Too many horror films rely on blood and guts to elicit screams, but a brilliant director can deliver the shivers within a PG-13 rating. In 10 Cloverfield Lane, first-time director Dan Trachtenberg does all of this brilliantly.

As the film opens, Michelle (Mary Elizabeth Winstead) is packing hastily, tossing belongings into a bag and grabbing necessities with a deft hand. The scene is filmed as a series of close, panicky shots that create suspense even where there is none; we learn that she has simply decided to leave her fiancé Ben (Bradley Cooper). The last thing we see in the apartment is a close up of her keys and her engagement ring, and then she drives away into the night. Misdirection. In a horror film, it gets you every time.

We need to be confused, soothed, startled, thrown off course, cajoled, fooled, and soothed some more until we are terrorized by the tantalizing anticipation of the monstrously unthinkable event.

It happens again at a dark, secluded filling station. Is someone lurking in the shadows? Is someone following her? I won’t tell. But the tension heightens merely from the anticipation that someone lurking in the shadows. Somehow (I won’t tell you that either) Michelle wakes up in a strange room with an IV needle in her arm, a bloody scrape on her forehead, a brace supporting her injured knee — and a chain attaching her leg to the wall. It’s Misery all over again, we think, only Michelle is the “writer,” and Howard (John Goodman) is the good Samaritan arriving with a plate of scrambled eggs, a fresh bandage, and a petulant, “You need to show me some appreciation!” à la Kathy Bates. Sometimes borrowed creepiness is even creepier.

Howard tells Michelle that Armageddon has occurred, but they are safely secured in his underground survival bunker. He explains that he rescued her from an accident just before the blast happened. But then, why is she chained to the wall? And why does he keep locking the door? And why won’t he let her go to the bathroom without him in the room?

Michelle isn’t the only young visitor in this strange menagerie. Emmett (John Gallagher, Jr.) — yes, Emmett! Could any name be spookier in a horror movie? — sports a broken arm and a scraggly beard that suggests he may have been down here for a while — or it could just be a fashion statement. We don’t know. But Emmett seems to believe Howard’s story.

But then, why is she chained to the wall? And why does he keep locking the door?

The set is closed and claustrophobic, just three people locked in a bunker playing a mutual game of cat-and-mouse as they wait out the fallout up above, while also waiting out each other’s mistrust down below. Adding to the creepiness is the cheeriness of Howard’s bunker, with its 1950s furniture in the living area, pine cabinets in the kitchen area, fake sunflowers on the table, jukebox in the corner, and board games on the shelf. The vivid colors create a bizarre fairytale effect, almost like the gingerbread house that trapped Hansel and Gretel by baiting them with food.
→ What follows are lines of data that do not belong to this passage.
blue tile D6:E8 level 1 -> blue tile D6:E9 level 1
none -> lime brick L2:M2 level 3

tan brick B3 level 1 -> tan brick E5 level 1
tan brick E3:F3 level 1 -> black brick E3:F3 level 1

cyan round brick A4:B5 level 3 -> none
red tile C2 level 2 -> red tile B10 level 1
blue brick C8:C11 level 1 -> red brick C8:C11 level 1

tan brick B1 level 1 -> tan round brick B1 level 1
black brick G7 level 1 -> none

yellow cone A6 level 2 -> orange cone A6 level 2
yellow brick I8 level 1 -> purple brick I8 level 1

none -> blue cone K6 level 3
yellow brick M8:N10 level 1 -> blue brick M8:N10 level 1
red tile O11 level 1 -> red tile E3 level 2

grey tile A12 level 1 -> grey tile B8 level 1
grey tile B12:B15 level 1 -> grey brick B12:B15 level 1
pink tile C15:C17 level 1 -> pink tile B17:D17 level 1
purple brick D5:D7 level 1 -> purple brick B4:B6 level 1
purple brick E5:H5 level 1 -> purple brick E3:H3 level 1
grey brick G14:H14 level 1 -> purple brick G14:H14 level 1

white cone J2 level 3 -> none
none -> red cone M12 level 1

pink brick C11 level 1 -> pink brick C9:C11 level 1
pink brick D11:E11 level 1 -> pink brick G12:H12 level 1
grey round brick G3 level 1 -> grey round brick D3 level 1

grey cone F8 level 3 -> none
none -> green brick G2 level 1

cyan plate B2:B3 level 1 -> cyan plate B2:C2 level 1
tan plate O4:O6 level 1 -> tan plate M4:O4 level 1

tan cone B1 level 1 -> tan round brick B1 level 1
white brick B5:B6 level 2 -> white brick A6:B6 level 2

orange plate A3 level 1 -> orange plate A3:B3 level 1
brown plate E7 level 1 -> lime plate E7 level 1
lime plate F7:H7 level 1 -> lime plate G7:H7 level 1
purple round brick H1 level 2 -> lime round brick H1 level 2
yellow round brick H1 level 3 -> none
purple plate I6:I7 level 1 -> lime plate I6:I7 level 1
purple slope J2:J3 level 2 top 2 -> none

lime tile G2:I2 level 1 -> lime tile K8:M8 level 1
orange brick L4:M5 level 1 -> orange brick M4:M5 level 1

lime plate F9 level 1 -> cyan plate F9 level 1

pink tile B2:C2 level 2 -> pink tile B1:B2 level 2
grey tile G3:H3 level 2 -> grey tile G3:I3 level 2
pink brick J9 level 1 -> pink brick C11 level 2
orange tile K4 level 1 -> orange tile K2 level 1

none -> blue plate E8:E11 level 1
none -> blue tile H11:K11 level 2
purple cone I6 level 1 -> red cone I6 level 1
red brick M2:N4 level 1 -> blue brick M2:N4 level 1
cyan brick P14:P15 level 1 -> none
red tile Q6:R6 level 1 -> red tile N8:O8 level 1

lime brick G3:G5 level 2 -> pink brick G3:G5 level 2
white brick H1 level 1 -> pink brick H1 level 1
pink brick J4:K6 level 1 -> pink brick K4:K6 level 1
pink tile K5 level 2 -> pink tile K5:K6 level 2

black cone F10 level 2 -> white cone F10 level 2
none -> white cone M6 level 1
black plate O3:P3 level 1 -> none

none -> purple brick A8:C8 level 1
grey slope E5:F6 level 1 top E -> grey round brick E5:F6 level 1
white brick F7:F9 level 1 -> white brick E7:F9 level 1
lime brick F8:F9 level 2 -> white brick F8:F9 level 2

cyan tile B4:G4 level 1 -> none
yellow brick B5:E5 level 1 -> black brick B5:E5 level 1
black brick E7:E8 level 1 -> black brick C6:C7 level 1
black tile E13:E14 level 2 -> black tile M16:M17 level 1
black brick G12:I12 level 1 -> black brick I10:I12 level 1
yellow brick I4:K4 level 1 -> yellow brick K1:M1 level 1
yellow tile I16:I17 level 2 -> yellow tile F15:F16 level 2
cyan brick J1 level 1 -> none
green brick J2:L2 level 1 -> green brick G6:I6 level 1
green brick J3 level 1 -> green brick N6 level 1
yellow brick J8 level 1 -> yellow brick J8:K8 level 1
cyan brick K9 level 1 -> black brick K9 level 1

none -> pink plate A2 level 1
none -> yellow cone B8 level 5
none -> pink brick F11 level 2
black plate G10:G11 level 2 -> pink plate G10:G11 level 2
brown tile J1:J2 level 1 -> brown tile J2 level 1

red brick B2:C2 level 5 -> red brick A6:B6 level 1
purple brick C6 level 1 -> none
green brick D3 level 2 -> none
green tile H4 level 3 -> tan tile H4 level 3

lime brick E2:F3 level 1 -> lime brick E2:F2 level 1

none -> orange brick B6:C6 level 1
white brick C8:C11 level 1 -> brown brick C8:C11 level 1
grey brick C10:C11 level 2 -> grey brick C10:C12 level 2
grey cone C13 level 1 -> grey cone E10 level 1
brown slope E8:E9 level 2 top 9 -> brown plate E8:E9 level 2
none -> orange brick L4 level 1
If you’re feeling claustrophobic from watching too many weeks of that creepy, freaky bully suffering from a perennially bad hair day, roaring epithets at his uninvited critics, then turn off the television, leave the campaign news behind, and go see John Goodman as a creepy, freaky bully suffering from a perennially bad hair day roaring epithets at his unhappy guests. 10 Cloverfield Lane is a winner.